From the decision-making point of view, future cost is
more important. Future costs are those costs which are
likely to be incurred in future periods or to be very
precise, the costs that are contemplated to be incurred
in future periods. Since future is uncertain, these costs
are only estimations and they are not accurate figures.
3. Traceable vs Common Costs
When the cost can be easily identified with an unit of
operation, it is called traceable cost or direct cost. For
example, when the total cost of production per unit has
to be arrived at, it has to be broken into cost of raw
materials, cost of labour, etc.
Non-traceable costs are called common costs which are
not traceable to any one unit of operation. They cannot
be attributed to a product, a department or a process.
4. Out-of-Pocket vs Book-Costs
Out-of-pocket cost denotes immediate current payment.
Hence it is called cash cost. For example, the cost of
raw material or the wages to labour require immediate
payment.
On the other hand, book-cost is one which need not be
immediately made.

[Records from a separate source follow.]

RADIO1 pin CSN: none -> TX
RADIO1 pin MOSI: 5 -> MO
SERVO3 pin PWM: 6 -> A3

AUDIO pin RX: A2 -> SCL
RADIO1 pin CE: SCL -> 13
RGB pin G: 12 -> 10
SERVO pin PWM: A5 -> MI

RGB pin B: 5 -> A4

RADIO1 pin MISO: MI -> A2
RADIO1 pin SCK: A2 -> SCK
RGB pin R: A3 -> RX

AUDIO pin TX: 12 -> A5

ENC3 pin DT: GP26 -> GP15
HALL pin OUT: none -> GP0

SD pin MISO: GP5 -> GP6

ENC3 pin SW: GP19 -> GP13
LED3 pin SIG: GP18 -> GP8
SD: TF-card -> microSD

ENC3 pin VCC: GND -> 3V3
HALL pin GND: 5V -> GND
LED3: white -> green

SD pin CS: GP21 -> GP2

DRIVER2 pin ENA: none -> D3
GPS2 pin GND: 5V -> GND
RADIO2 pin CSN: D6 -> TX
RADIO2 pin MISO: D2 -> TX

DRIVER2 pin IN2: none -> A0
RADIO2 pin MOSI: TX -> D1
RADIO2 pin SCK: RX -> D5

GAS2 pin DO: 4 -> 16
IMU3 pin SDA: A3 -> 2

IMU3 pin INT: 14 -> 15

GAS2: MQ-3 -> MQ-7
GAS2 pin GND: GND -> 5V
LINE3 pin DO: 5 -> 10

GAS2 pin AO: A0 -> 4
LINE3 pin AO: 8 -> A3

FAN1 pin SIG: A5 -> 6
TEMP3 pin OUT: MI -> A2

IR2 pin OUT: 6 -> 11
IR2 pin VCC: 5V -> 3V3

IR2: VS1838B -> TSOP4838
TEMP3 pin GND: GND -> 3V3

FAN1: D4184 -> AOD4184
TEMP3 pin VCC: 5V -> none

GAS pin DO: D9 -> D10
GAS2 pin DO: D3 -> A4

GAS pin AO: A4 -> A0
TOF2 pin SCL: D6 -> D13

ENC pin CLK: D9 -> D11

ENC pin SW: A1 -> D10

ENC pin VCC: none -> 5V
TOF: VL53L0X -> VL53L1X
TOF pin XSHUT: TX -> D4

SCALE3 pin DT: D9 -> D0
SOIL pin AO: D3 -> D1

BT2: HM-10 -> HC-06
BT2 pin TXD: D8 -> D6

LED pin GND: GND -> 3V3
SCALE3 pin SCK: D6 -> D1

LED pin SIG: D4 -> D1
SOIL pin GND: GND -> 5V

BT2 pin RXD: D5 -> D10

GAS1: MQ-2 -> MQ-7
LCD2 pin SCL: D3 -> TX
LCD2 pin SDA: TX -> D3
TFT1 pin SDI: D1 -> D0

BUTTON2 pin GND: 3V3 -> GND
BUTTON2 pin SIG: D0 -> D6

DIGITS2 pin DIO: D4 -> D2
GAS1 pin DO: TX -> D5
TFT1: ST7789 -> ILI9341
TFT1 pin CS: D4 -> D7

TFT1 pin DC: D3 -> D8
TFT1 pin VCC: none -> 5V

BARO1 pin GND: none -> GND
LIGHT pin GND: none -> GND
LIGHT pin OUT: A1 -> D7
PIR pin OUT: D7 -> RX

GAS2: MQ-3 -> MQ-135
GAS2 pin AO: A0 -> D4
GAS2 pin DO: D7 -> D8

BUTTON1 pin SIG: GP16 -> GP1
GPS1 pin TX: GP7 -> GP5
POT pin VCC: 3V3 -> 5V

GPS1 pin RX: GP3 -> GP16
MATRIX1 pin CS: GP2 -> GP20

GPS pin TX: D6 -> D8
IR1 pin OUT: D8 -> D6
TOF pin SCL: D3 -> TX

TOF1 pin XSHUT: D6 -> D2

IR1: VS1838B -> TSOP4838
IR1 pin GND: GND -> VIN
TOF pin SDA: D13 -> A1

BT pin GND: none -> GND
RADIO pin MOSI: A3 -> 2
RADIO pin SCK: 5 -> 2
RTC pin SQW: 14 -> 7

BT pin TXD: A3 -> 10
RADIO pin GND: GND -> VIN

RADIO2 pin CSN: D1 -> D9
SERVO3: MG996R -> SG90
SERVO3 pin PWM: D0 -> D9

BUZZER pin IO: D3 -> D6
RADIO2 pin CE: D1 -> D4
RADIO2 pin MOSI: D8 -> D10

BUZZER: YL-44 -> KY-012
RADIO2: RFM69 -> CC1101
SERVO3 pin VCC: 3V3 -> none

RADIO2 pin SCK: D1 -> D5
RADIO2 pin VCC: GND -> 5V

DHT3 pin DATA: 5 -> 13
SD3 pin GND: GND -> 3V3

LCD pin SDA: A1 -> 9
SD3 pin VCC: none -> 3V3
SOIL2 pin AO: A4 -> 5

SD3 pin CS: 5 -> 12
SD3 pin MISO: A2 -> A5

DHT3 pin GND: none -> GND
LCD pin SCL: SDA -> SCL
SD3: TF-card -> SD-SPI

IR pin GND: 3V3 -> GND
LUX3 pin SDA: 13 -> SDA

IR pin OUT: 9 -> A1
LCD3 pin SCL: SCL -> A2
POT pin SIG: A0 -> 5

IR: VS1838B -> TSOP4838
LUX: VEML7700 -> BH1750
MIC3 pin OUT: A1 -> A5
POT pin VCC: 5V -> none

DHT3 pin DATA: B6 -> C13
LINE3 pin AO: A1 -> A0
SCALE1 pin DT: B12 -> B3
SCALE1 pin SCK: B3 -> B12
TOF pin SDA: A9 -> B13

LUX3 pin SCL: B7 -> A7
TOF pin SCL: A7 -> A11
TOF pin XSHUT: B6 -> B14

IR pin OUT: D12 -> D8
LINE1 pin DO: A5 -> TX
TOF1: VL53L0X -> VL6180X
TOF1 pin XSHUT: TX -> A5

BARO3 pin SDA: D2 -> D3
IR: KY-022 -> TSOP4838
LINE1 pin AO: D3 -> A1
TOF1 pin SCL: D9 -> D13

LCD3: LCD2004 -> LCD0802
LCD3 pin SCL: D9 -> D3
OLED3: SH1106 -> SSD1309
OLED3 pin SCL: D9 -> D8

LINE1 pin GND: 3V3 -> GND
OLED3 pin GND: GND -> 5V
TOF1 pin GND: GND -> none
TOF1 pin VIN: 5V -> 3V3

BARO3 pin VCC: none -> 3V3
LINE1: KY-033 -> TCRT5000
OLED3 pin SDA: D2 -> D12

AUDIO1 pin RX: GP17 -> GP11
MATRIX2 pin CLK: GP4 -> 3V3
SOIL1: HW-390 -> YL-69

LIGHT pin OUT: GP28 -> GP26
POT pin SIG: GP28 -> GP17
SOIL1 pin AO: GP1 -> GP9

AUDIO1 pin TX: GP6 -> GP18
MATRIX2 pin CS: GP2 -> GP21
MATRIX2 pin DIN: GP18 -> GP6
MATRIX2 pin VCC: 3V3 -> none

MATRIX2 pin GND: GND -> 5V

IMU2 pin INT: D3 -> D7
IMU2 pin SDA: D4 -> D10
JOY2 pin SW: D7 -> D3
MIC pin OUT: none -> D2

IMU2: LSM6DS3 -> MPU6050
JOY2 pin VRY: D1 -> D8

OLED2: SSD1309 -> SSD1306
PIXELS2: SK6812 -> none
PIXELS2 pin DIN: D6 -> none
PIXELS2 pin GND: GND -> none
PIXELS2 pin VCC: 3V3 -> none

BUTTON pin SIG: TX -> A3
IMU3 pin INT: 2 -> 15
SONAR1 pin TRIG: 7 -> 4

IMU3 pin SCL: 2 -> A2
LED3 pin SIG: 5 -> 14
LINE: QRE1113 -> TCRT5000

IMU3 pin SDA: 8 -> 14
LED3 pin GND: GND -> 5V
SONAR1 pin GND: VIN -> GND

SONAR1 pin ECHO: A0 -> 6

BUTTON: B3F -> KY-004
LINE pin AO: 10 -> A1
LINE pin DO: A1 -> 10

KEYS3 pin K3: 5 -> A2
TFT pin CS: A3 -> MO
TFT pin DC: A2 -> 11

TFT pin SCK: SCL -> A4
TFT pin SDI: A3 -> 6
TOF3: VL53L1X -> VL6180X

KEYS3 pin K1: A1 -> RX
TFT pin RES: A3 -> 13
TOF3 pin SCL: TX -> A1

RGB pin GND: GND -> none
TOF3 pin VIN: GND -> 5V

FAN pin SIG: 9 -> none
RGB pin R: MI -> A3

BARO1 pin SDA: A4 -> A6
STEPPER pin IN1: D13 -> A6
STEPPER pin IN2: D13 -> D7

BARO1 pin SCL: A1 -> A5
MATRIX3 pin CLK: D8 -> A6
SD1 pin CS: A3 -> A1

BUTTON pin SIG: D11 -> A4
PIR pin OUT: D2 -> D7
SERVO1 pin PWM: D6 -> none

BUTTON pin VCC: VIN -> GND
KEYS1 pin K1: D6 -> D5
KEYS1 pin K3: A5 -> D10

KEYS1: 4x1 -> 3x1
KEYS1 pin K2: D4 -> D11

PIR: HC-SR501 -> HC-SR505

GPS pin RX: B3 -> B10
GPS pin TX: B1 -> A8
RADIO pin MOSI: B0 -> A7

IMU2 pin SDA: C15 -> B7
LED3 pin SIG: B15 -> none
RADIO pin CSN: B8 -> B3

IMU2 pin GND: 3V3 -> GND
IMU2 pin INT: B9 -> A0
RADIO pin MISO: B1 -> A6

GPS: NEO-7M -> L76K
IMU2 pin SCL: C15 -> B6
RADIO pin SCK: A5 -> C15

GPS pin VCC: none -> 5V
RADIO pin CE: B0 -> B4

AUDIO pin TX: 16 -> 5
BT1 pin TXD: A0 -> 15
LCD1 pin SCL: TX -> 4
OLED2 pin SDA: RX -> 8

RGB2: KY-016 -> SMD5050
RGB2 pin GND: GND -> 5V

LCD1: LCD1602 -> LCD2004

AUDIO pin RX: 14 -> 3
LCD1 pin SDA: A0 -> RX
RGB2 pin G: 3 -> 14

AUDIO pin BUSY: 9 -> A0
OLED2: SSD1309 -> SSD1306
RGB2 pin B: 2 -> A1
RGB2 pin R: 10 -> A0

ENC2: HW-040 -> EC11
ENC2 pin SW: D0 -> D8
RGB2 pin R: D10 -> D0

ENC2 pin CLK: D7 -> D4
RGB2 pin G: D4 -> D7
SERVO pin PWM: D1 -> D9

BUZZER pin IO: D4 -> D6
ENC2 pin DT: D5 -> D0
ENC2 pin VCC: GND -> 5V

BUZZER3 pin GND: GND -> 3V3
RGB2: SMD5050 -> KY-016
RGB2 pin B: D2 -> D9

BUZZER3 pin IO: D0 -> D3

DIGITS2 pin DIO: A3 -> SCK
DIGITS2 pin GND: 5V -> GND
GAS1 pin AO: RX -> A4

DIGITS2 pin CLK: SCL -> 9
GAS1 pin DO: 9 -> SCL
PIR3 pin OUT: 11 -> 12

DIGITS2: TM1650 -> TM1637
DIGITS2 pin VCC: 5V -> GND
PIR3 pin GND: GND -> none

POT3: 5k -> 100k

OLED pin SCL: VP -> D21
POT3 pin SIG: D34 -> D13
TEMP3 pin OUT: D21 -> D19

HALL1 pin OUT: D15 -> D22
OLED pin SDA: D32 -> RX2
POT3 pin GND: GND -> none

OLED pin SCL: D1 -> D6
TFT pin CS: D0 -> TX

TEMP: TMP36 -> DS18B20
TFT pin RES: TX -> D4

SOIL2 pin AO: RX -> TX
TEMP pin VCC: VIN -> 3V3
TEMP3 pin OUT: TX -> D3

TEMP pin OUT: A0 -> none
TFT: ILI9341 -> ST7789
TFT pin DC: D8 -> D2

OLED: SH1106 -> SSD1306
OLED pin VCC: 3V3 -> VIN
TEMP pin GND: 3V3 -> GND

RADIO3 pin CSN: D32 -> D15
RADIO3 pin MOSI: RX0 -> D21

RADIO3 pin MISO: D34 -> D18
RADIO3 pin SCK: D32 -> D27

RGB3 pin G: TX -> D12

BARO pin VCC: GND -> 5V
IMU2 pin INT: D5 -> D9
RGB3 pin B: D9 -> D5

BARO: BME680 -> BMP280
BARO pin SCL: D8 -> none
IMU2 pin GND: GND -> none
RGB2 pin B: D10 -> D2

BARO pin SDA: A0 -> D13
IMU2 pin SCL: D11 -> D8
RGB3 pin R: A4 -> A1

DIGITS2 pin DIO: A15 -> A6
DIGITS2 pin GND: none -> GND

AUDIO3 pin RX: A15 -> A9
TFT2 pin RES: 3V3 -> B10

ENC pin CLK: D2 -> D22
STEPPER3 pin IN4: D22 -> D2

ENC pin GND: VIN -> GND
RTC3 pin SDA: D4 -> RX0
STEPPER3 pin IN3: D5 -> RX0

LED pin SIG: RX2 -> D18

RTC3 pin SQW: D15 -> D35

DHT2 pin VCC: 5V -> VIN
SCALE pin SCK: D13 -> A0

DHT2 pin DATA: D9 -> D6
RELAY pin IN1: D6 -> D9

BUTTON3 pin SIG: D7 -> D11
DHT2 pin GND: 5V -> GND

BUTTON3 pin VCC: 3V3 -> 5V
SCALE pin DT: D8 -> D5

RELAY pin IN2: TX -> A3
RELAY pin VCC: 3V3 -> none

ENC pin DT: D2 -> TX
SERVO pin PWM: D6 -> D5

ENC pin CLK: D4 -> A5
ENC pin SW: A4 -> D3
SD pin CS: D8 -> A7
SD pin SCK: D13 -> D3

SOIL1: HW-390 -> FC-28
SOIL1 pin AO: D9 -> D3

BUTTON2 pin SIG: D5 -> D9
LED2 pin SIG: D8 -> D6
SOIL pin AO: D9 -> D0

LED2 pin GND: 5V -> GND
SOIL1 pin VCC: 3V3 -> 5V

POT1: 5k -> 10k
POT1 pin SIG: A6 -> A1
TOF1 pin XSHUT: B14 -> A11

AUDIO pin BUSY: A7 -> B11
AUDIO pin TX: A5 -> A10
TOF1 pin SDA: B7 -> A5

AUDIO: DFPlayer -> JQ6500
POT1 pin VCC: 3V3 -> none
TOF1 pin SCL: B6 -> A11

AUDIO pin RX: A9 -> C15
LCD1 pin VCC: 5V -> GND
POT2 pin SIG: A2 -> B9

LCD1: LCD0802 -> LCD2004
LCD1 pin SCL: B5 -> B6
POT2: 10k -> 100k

For instance, depreciation does not
require immediate cash payment and it is not taken into
the current expenditure account.
5. Fixed Cost and Variable Cost
Variable costs are those costs that vary depending on
a company's production volume; they rise as production
increases and fall as production decreases.
Variable costs differ from fixed costs such as rent,
advertising, insurance premiums and loan payments etc.
which tend to remain the same regardless of production
output.
6. Incremental Cost vs Sunk Cost
Incremental cost refers to the additional cost incurred due to
a change in the level or nature of activity. A change in the
activity connotes addition of a product, change in distribution
channel, expansion of market, etc. Incremental cost are also
known as differential costs. Incremental cost measures the
difference between old and new total costs.
Sunk costs are the costs which remain unaltered even after a
change in the level or nature of business activity. These are
known as specific costs. The best of the sunk cost is
depreciation. Incremental cost are very useful in business
decision, but sunk costs appear to be irrelevant to managerial
decisions, as they do not change with the changing business
activity.
7. Urgent and Postponable Costs
As the name itself implies, urgent costs are those costs which
are incurred to keep the continuance of operations of the
firm. It is the money spent on materials and labour.
Postponable costs can be post-poned temporarily. For
example, the cost on maintenance of building can be
postponded. Painting and white washing can be postponed.
COST AND OUTPUT RELATIONSHIP
Now you will also come to know about cost and output
relationship. Cost and revenue are the two major factors
that a profit maximizing firm needs to monitor
continuously. It is the level of cost relative to revenue
that determines the firm’s overall profitability. In order to
maximize profits, a firm tries to increase its revenue and
lower its cost. While the market factors determine the
level of revenue to a great extent, the cost can be
brought down either by producing the optimum level
of output using the least cost combination of inputs,
or increasing factor productivities, or by improving
the organizational efficiency. The firm’s output level is
determined by its cost. The producer has to pay for
factors of production for their services.